省令では、特定臨床研究について社会的・科学的意義のある臨床研究を、分野に応じた科学的合理性を確保して実施することを基本理念に掲げた。実施に際しては、独立した公正な立場である認定臨床研究審査委員会の審査を受けていることや、臨床研究により得られる利益と対象者などへの負担などの不利益を比較考慮すること、対象者への十分な説明を行うこと、個人情報の適正な管理などを求めた。これにより、臨床研究の質・透明性の確保を目指す。

特定臨床研究では、研究責任医師が、研究計画書や利益相反管理などについて、認定臨床研究審査委員会に提出。指摘を踏まえた実施計画を厚労相に提出する流れとなる。

特に、研究責任医師や実施医療機関の管理者の責任を明確化した。研究責任医師には、研究実施に際して安全性・妥当性を倫理的・科学的観点から十分検討して研究計画書を作成し、省令や研究計画書に基づいた適正な研究の実施を随時確認することを求めた。臨床研究に関連するモニタリングや監査、利益相反管理、情報の公表、実施計画の提出・変更、臨床研究に起因する疾病等の報告、不具合報告・定期報告などについての責任も明確化した。また、臨床研究実施に際し、厚労省が整備するデータベースで、対象疾患や試験の開始日、評価項目、研究費の提供元などを公開。終了・中止した場合に臨床研究の結果を取りまとめた総括報告書を作成し、その概要についてもデータベースを通じて公表することを求めた。

一方、実施医療機関の管理者などには、臨床研究が省令や研究計画書にしたがって適正に実施されていることを随時確認し、適切な実施を確保するための措置を求めている。

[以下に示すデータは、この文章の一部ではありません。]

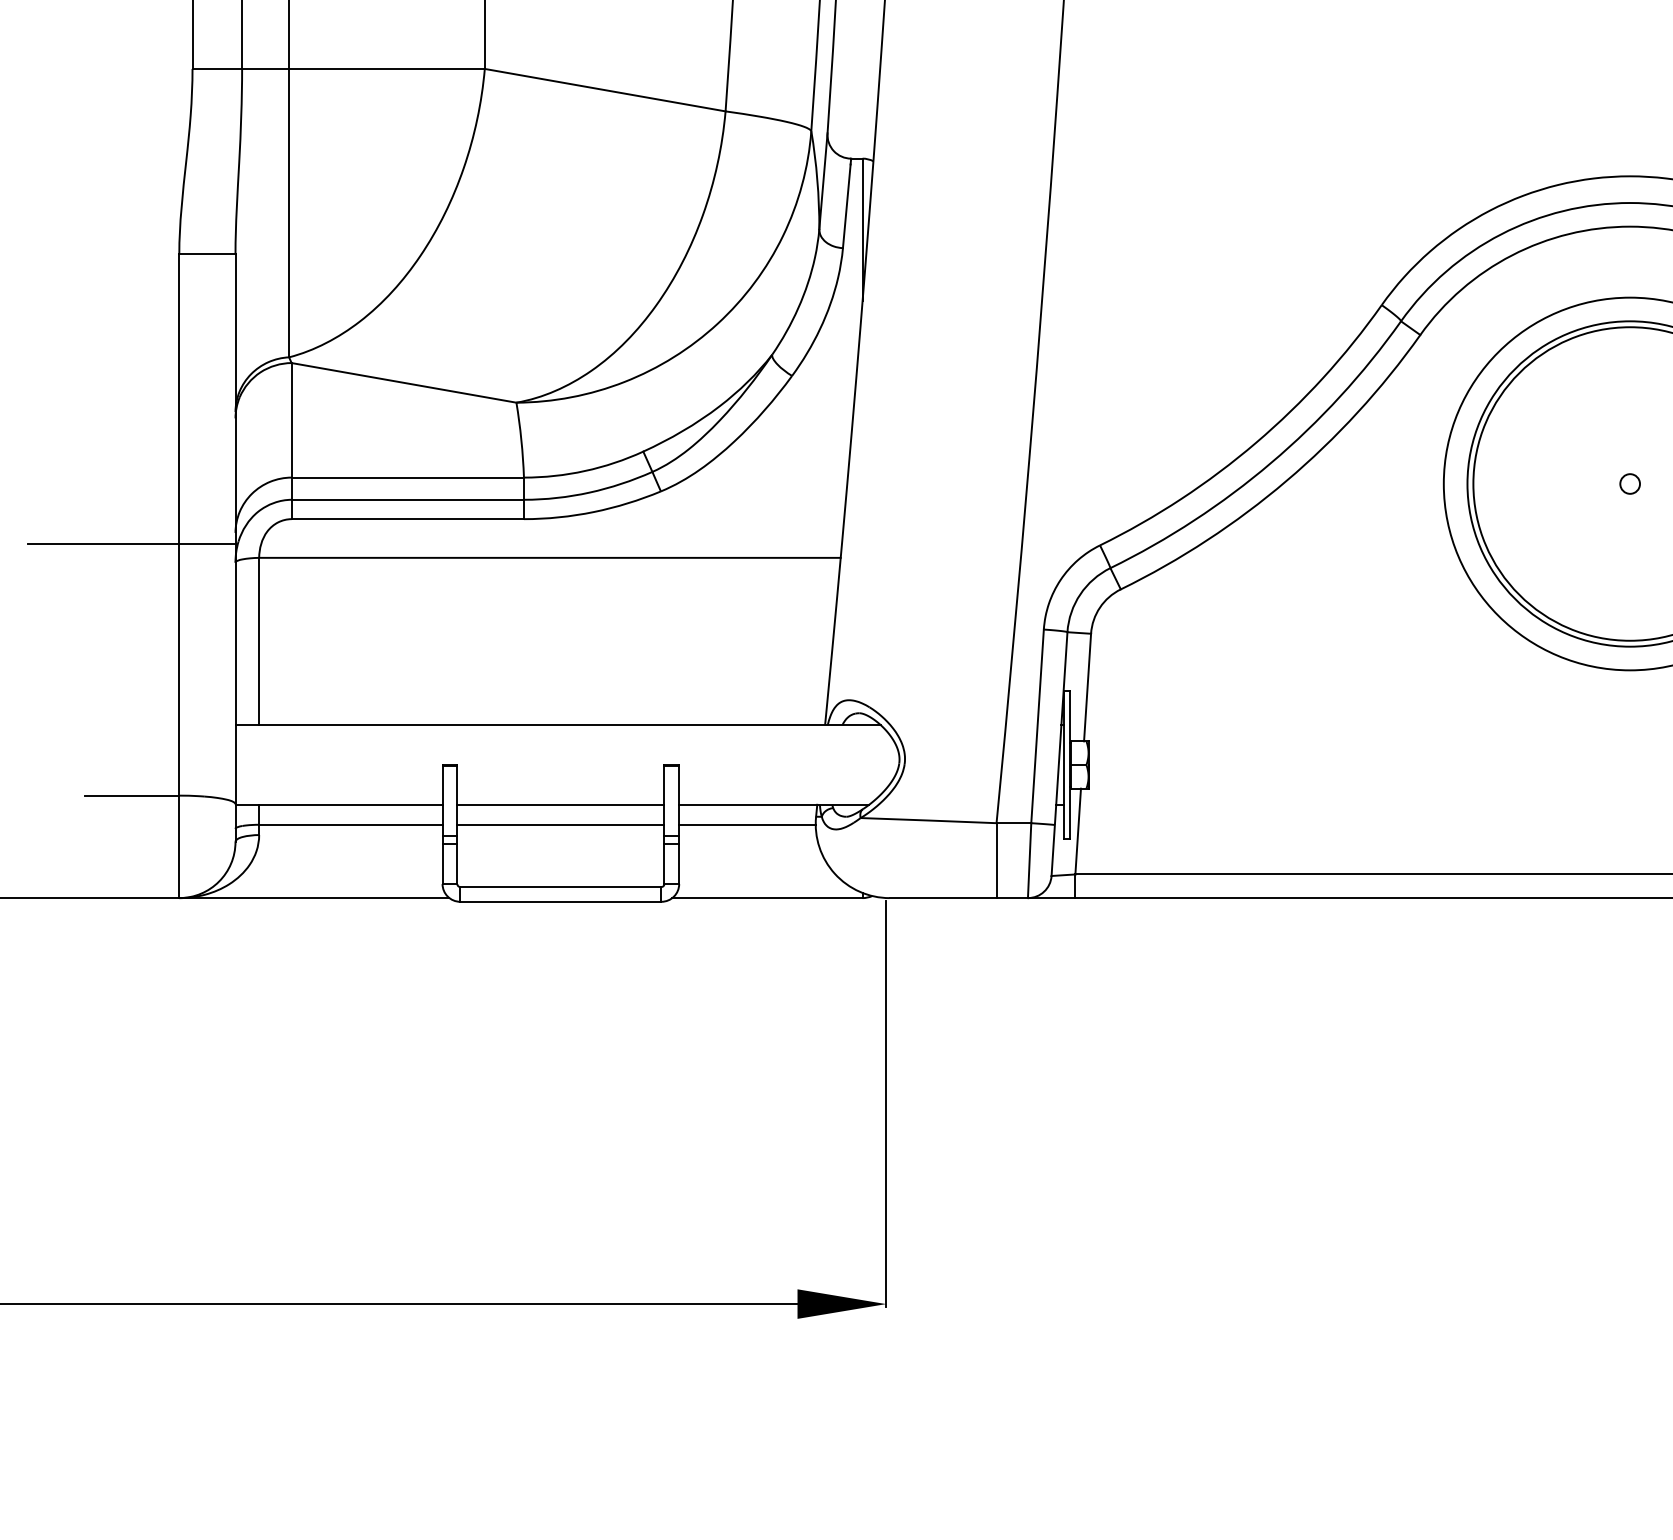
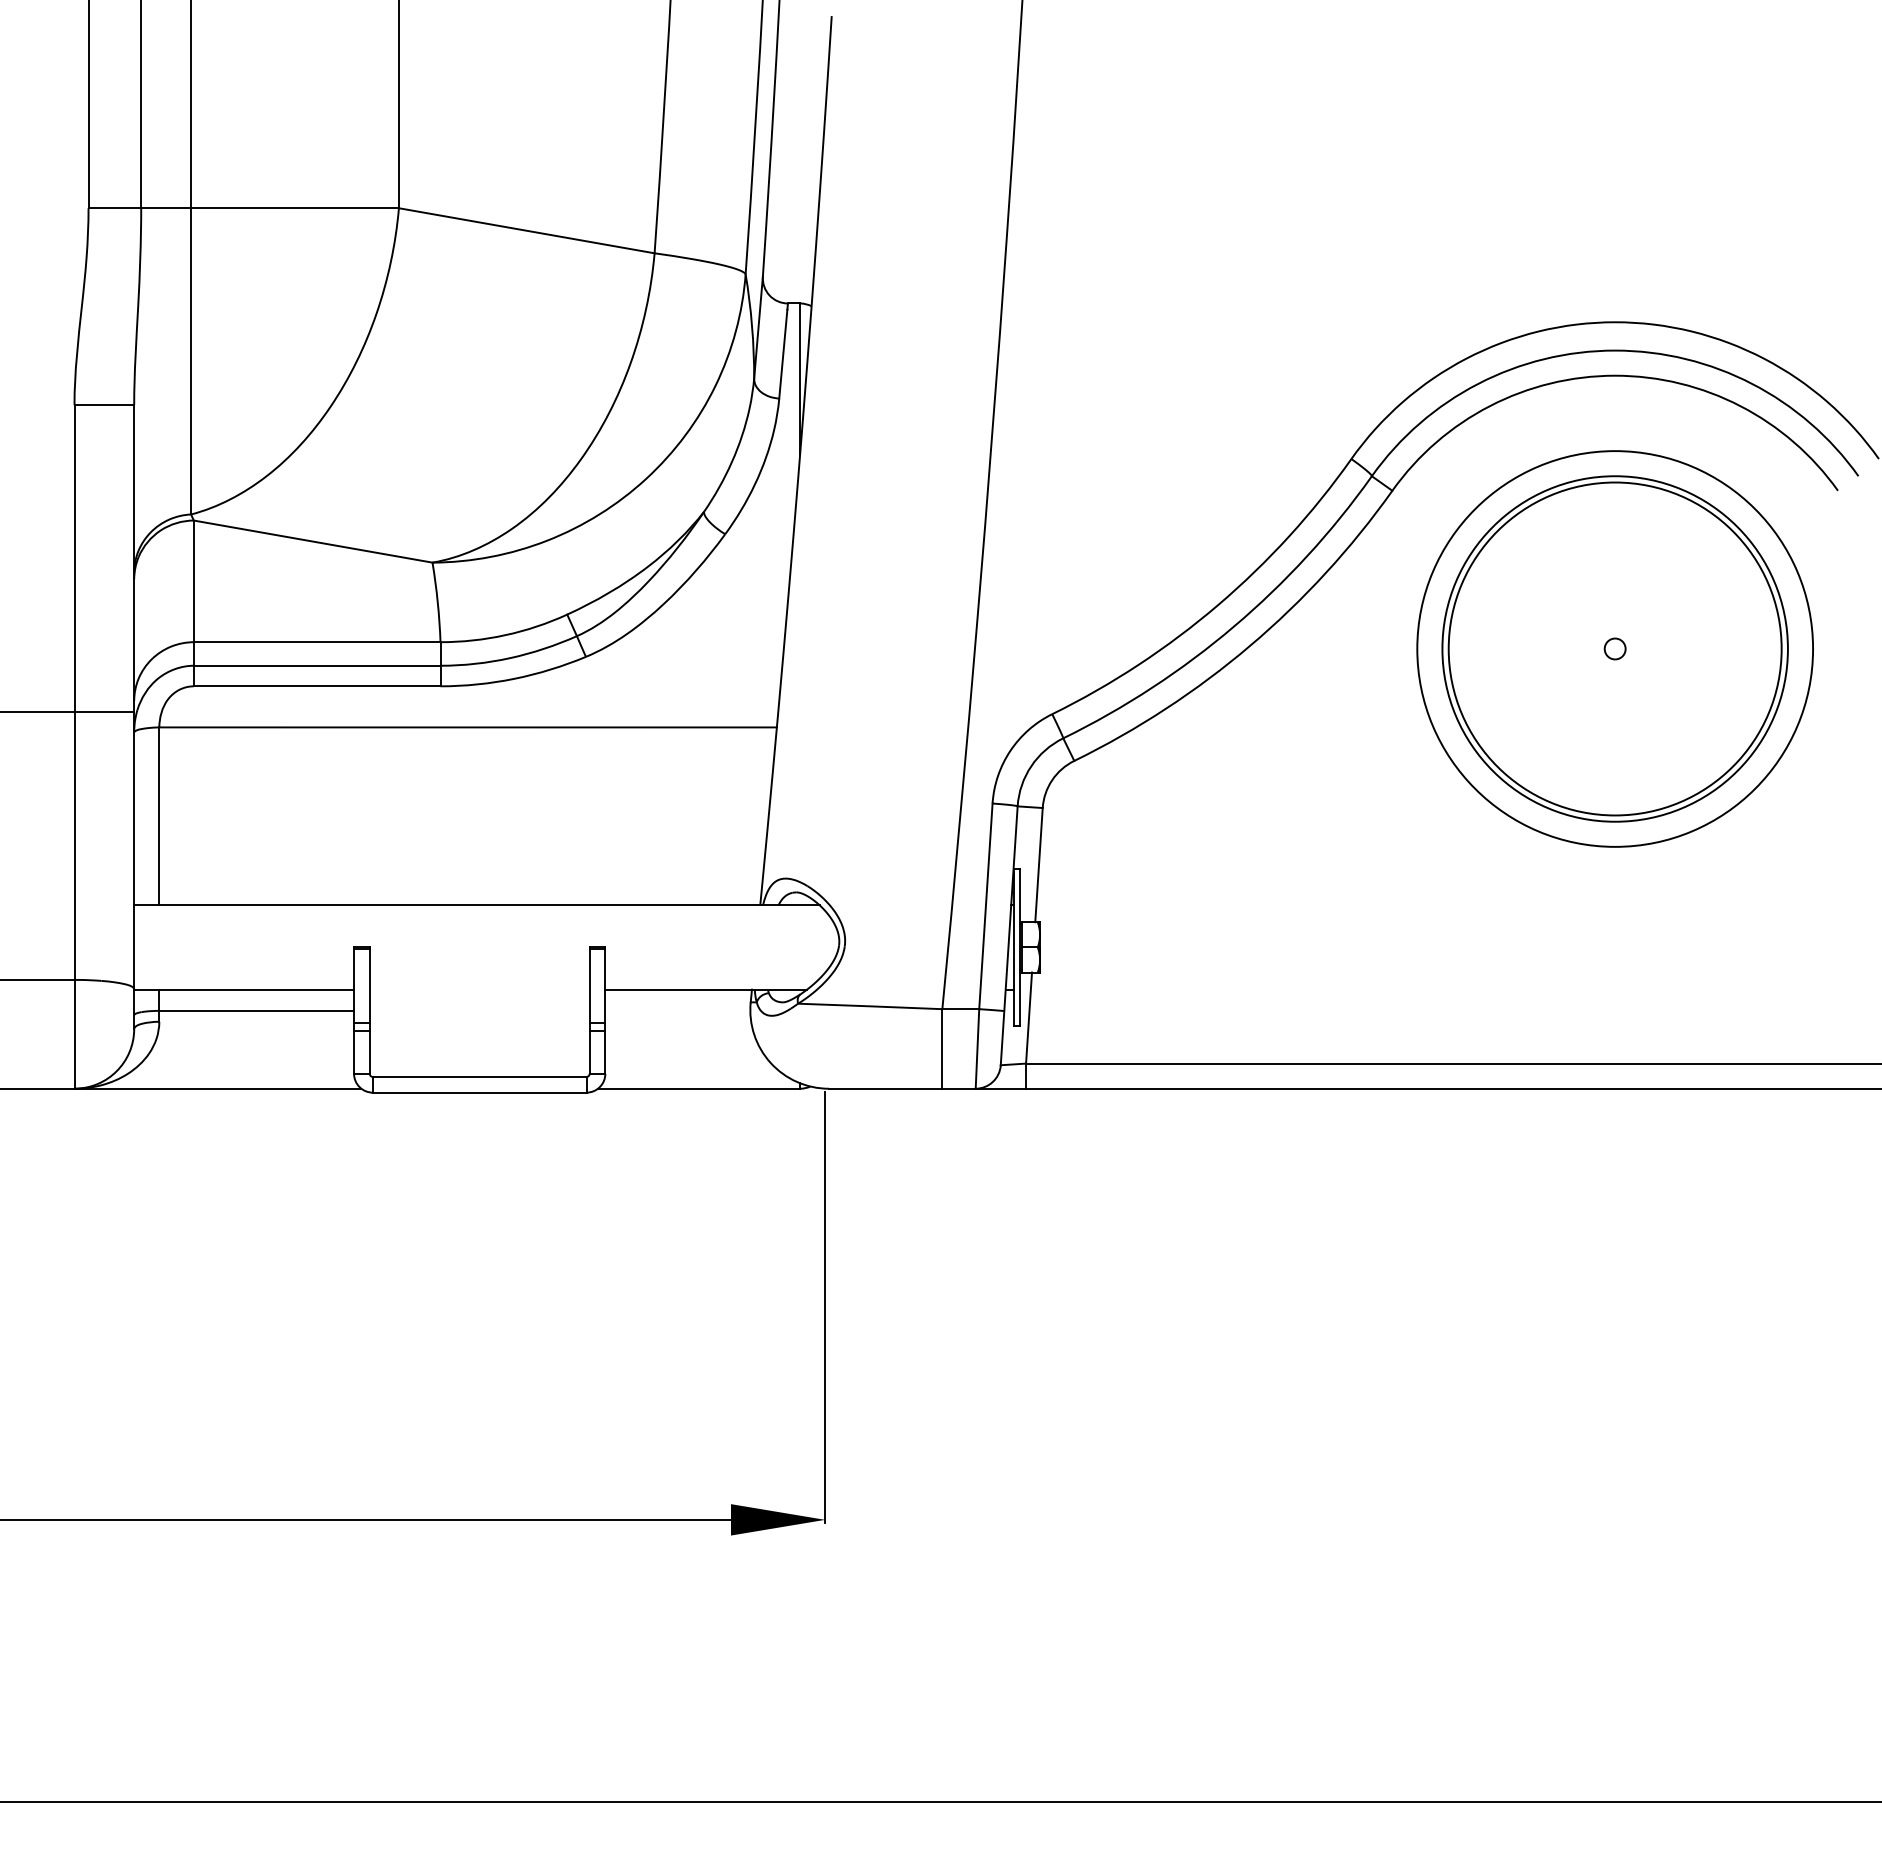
line: (560, 804) -> (479, 989), removed
line: (560, 824) -> (479, 1010), removed
line: (747, 824) -> (677, 1010), removed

これまでは、自社製品などについて企業が提案する形で臨床研究が行われてきた。しかし、こうした構図そのものがディオバン問題などを引き起こしたと指摘する声もある。この日の臨床研究部会でも、パブリックコメントで、企業が提案する臨床研究について位置付ける声があがった。

しかし、厚労省側は、企業発案でも医師発案であっても、「臨床研究は、医行為を前提とした診療行為の上に成り立つものであることから、研究責任医師に責任をもって実施していただく必要があると考えている」としている。臨床研究法自体も、「研究責任医師を主体とした法律構成としている」と説明している。

◎利益相反責任医師が管理基準、管理計画を作成

利益相反(COI)管理についても、研究責任医師や、病院長など実施医療機関の管理者の責任を明確にした。管理については、製薬企業などの資金提供や、利益を得ることが明白な製薬企業からの寄附金、原稿執筆・講演の報酬などの費用などについて、▽研究責任医師が「利益相反管理基準」を作成、▽利益相反管理基準を所属・実施医療機関の長が利益相反管理基準の確認し、さらに必要な助言・勧告を加えた報告書として研究責任医師に提出する、▽研究責任者は報告書に基づき、利益相反管理計画を作成、▽認定臨床研究審査委員会が、利益相反管理基準及び利益相反管理計画を審査―することを求めた。
製薬企業には、▽研究資金等(研究の管理等を行う団体が実施医療機関に提供した研究資金等を含む)、▽寄附金(実施期間終了後2年以内に研究責任医師が所属する機関に提供されたものを含む)、▽原稿執筆・講演報酬―などについて、公表が求められる。研究資金については、研究資金を管理する財団や、臨床研究の支援や受託、複数の実施医療機関の事務を統括管理する団体も含まれる。2018年10月以降に開始する毎事業年度終了後1年以内に公表する。早ければ2019年10月にも公表する企業が現れることとなる。公表期間は、公表後5年間。

今後は、臨床研究審査委員会の指定など詰めの作業を行う。日本医療研究開発機構(AMED)の倫理審査委員会認定制度構築事業に認定されている医療機関などが手上げするとみられており、こうしたIRBがいわゆるセントラルIRBとしての役割を担うこととなる。